And we are also not even able to make apps usable on them.

I have a Samsung S9 now (business phone) and i had a xperia compact before.
Why the fuck are so many apps main navigation controles atop and not at the
bottom right corner?

I do have big hands and can hold that phone quite okayisch but...

------
Simulacra
Nonsense! I love my large smartphone. What I hate is the lack of a 3.5mm
headphone jack.

------
khc
Normally never click on that but since this is a wsj article...

The web link now links to duckduckgo instead of Google, the actually article
is not in the first page of result. Where as in Google, it's the first result.
I understand the desire to help the little player but seems like this is more
discouraging than encouraging people to switch.

------
peterwwillis
There's a bunch of modern feature phones running KaiOS[1] like the CAT B35[2].
Comes with 4G, Wifi, Bluetooth, and you can run web apps on it. And there's
some that even run Android [3] [4]

[1] [https://en.wikipedia.org/wiki/KaiOS](https://en.wikipedia.org/wiki/KaiOS)
[2]
[https://www.techradar.com/reviews/cat-b35](https://www.techradar.com/reviews/cat-b35)
[3]
[https://www.gsmarena.com/energizer_hardcase_h240s-8981.php](https://www.gsmarena.com/energizer_hardcase_h240s-8981.php)
[4]
[https://www.gsmarena.com/results.php3?nYearMin=2015&sFormFac...](https://www.gsmarena.com/results.php3?nYearMin=2015&sFormFactors=2,3&sOSes=2,9)

------
tracker1
I remember after the Google Nexus 7 thinking, I wish I could just make calls
on the thing. I rarely use my phone next to my face, preferring speaker or
Bluetooth integration. The size was about perfect for casual use. My Pixel 2XL
is pretty close, but not quite as nice imho.

I also tend to set the max font size etc, and don't care as much as most about
pixel density. That's just me though.

All of that said, if someone wants a better case or a holder, let them buy
it... what's $10 as an after-market item would add $40 to the phone for the
people that don't want it.

------
scotty79
Are there any phones/tablets with built in grip? Or is that too much of a
transgression aginst holy rounded rectangle?

The only thing I can think of is yoga tablet.

------
cml7uu
I finally decided to get rid of my pop socket and pre-ordered this:
[https://finchandmole.com](https://finchandmole.com) \- hard to know if it
will work, but it looks promising (and a lot better than a piece of plastic).

------
lsc
hm. Yeah, there is an argument for working around the shortcomings
(longcomings? largecomings?) of modern cellphones with accessories.

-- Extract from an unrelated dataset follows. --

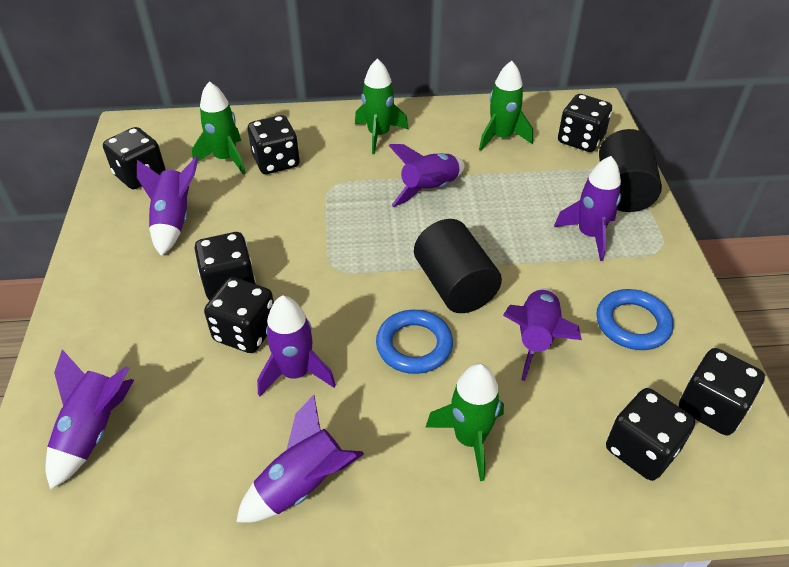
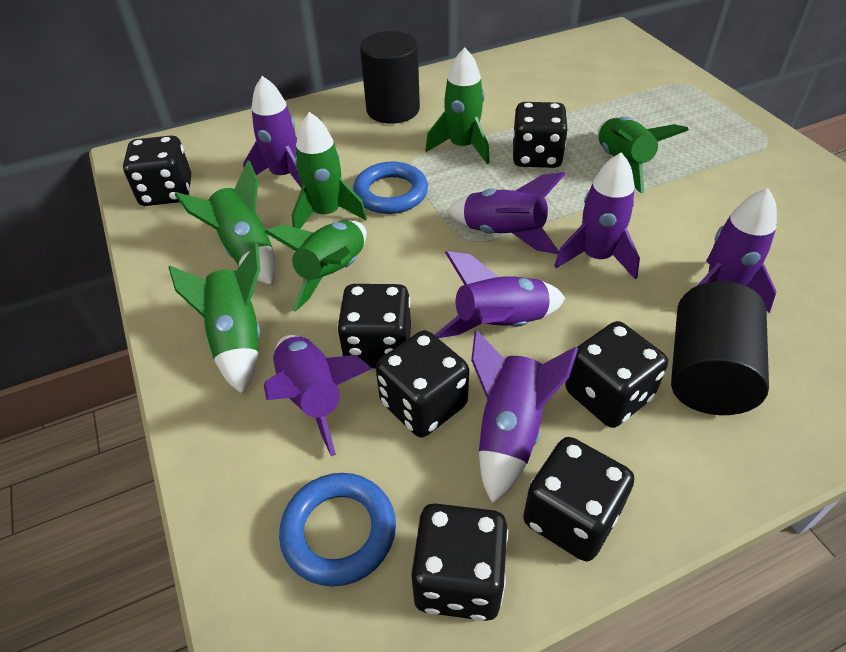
green rocket: 4 -> 6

As a younger person, I used belt holsters for my cellphones. Around the time
of the iphone 5, (incidentally, when I jumped on the apple phone bandwagon) i
switched to wearing pants with a special cellphone pocket, which isn't big
enough for the big cellphones, but velcros closed (which I think is essential,
for phones are slippery and are far more likely to slip out when sitting in
chairs designed for short people than a wallet or keys are) - also, the
special pocket means no fishing around in your pocket for the phone.

Now that I carry a separate phone for work, man, I've had a hard time of it.
but... why don't I just order a belt clip for the work phone? Done. $15, and
it will be on my desk, most likely, when I get in to work on Tuesday.

------
thevagrant
I use two phones, iPhone 7 and Note 9. I actually prefer the Note 9 because it
is easier on my eyes. The iPhone is handy for tight jean pockets but it gets
used far less.

My Note, I can do all sorts of work in a hurry and it feels fine. The iPhone I
can do all the same but the size of screen means I prefer not to use it
excessively unless needed.

------
netsec_burn
Smartphones have, in general, plateaued. The next big jump in tech will make
phone screen sizes and a lot of other useless measurements obsolete.
[https://www.vuzix.com/products/blade-smart-
glasses](https://www.vuzix.com/products/blade-smart-glasses)

------
Tsubasachan
For me a smartphone is a mini laptop. Its needs a big screen more than it
needs to make selfies.

------
chiph
My Nokia Lumia was too slick, so I put clear skateboard tape on the back.

------
exabrial
As I age into my mid thirties, I'm ok with large screens and fonts.

------
baybal2
7 inch phones are a new hit in China... will we soon see 8 inchers?

------
rconti
I'm guessing the accessory is the pop socket, but it's too far down the
article and hence hidden by the paywall. The little glue-on rings people used
on their phones are another contender, but those seem to be on the outs.

I admit, I've always these devices to be so perplexing. Why would I want to
make my phone awkwardly thick in just one spot?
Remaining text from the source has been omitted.